Matthieu Grimbert, a young information technology worker employed in the private sector, also spoke with the WSWS. “I’ve been a worker now for five years,” he said. “I’ve come today to support the youth, to stop them having to live in insecurity that is getting worse in France. This is the first time we’ve been called out on strike on the CPE question, the first time I’ve gone on strike since I started work.
“This struggle involves far more than just the CPE, it goes against the world situation and even the situation in France—a country that is in constant decline. They’re always hitting at work rights and social gains. We can’t allow them to do that—more and more of us are going to have job insecurity, either unemployed or on short-term contracts. That’s why we’re demonstrating—to make the government back down on the CPE. But that involves much more than the CPE.

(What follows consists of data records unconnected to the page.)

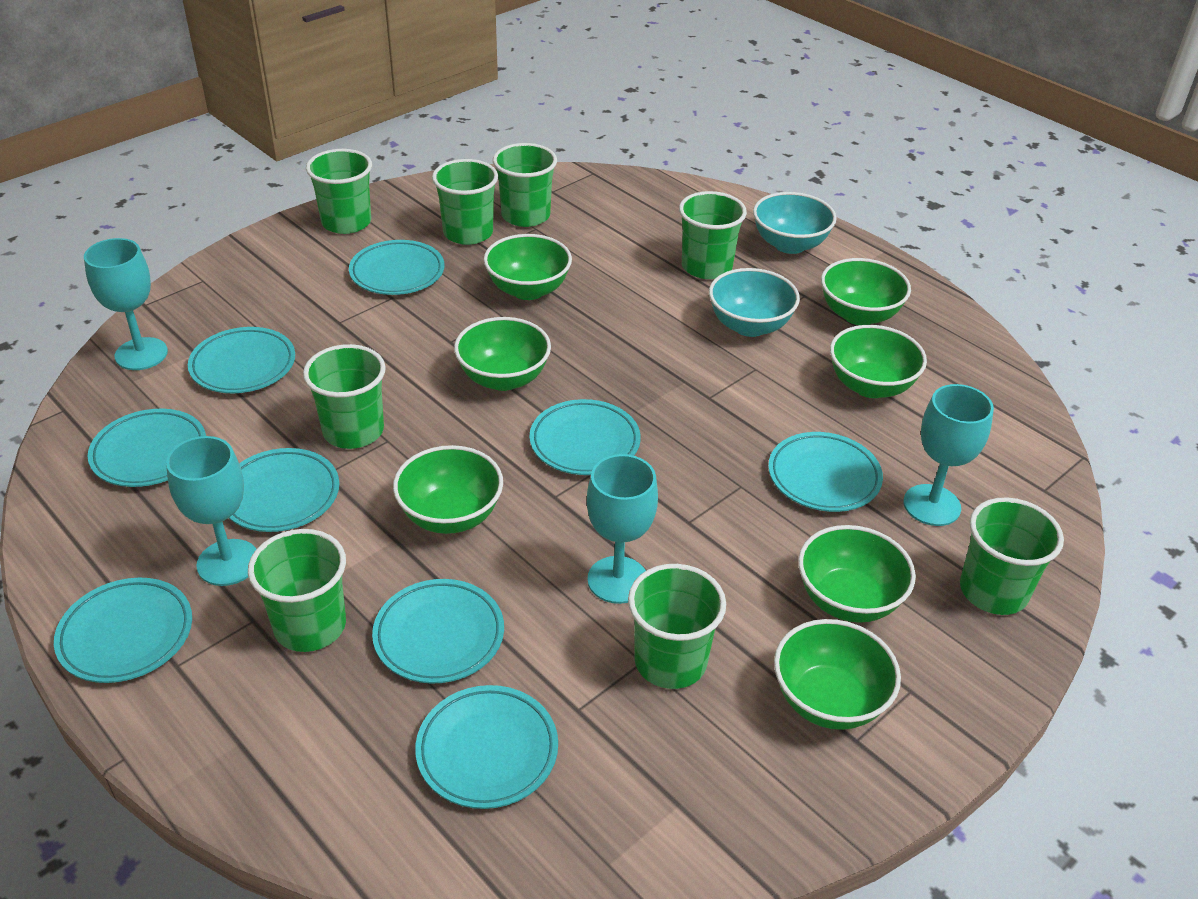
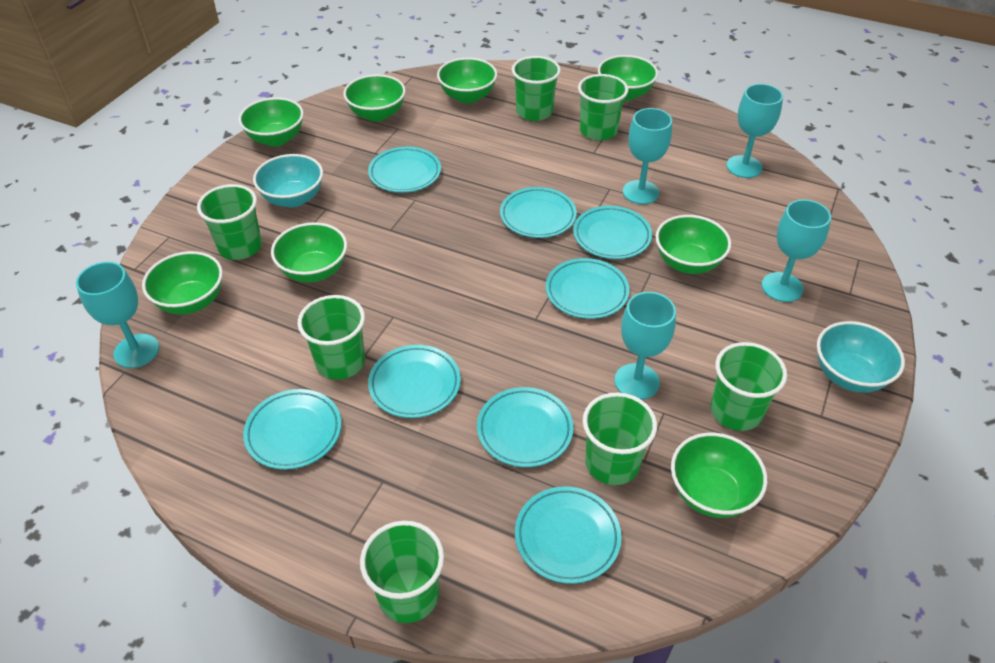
green bowl: 7 -> 8
green cup: 8 -> 7
turquoise goblet: 4 -> 5
turquoise plate: 9 -> 8

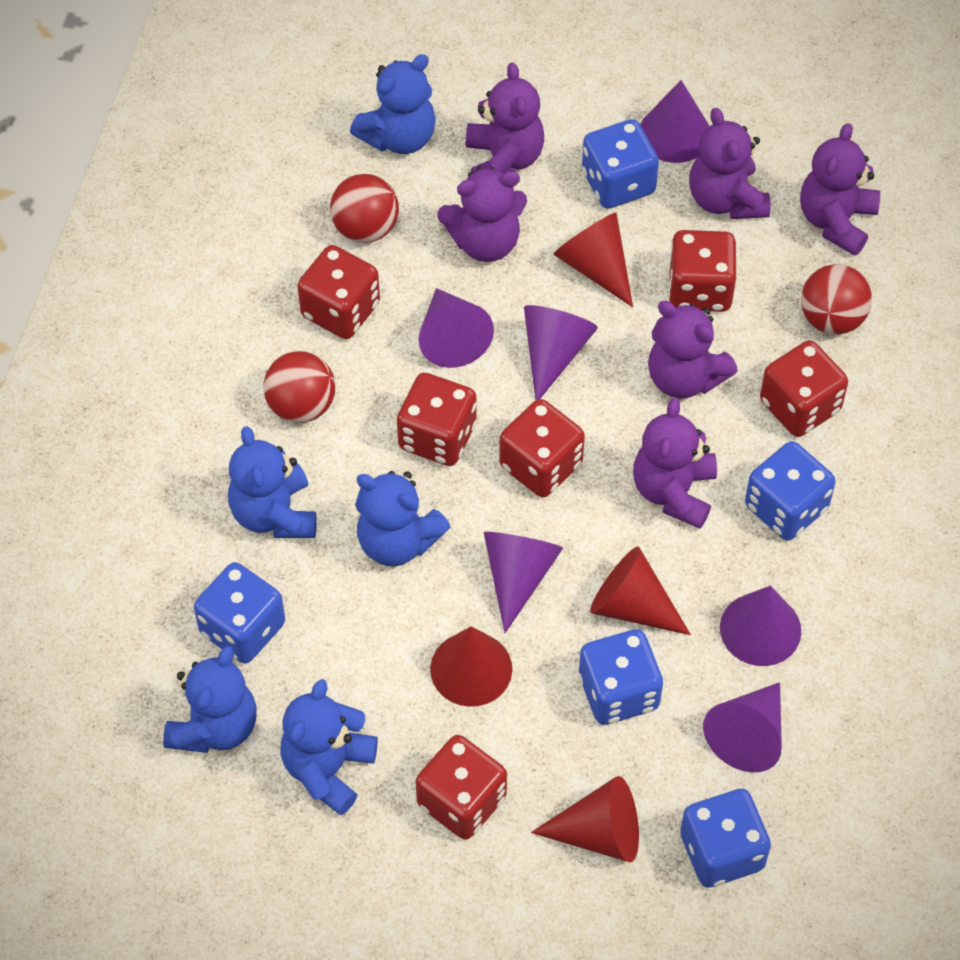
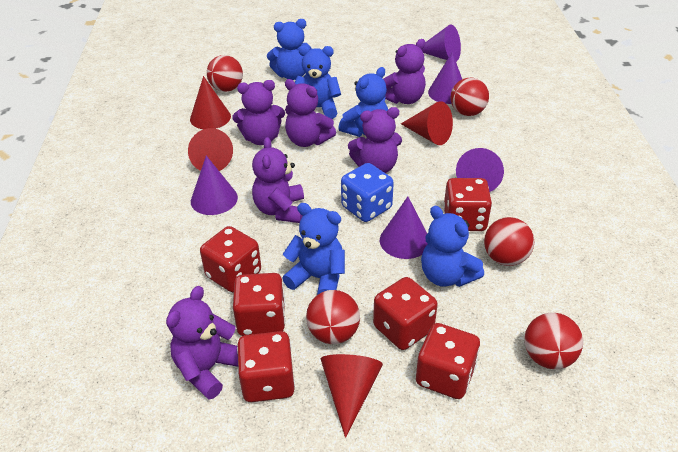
blue dice: 5 -> 1
purple cone: 6 -> 5
red ball: 3 -> 5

“I completely agree with the National Student Coordination in calling for a general strike. We have everything to play for now. I agree with the calling for the resignation of the government. It wouldn’t listen to us young people, and it’s more and more out of step with the country. I don’t think the government even without Villepin would do anything but act in its own interests and the interests of the bosses, so the government must go. They try to make us think that the economy governs the country and governs the politicians. I think and I believe that that’s not the case. I want the politicians to be able to bang on the table and say ‘no, it’s not the economy that runs the country, something can be done about it.’ In 10 or 20 years, all there will be is insecurity, an enormous rate of unemployment throughout Europe. It’s not a French problem but a European problem.
“In 2002, unfortunately I voted for Chirac. I regret it bitterly. Chirac’s had a terrible term in office. If I had been older and more experienced, I would have supported your campaign for an active boycott independent of the political establishment in France. I was in a situation where I wasn’t really given a choice. I found myself in a situation where I felt I had to vote for Chirac in spite of everything. If I had had another alternative, I would have grabbed it.”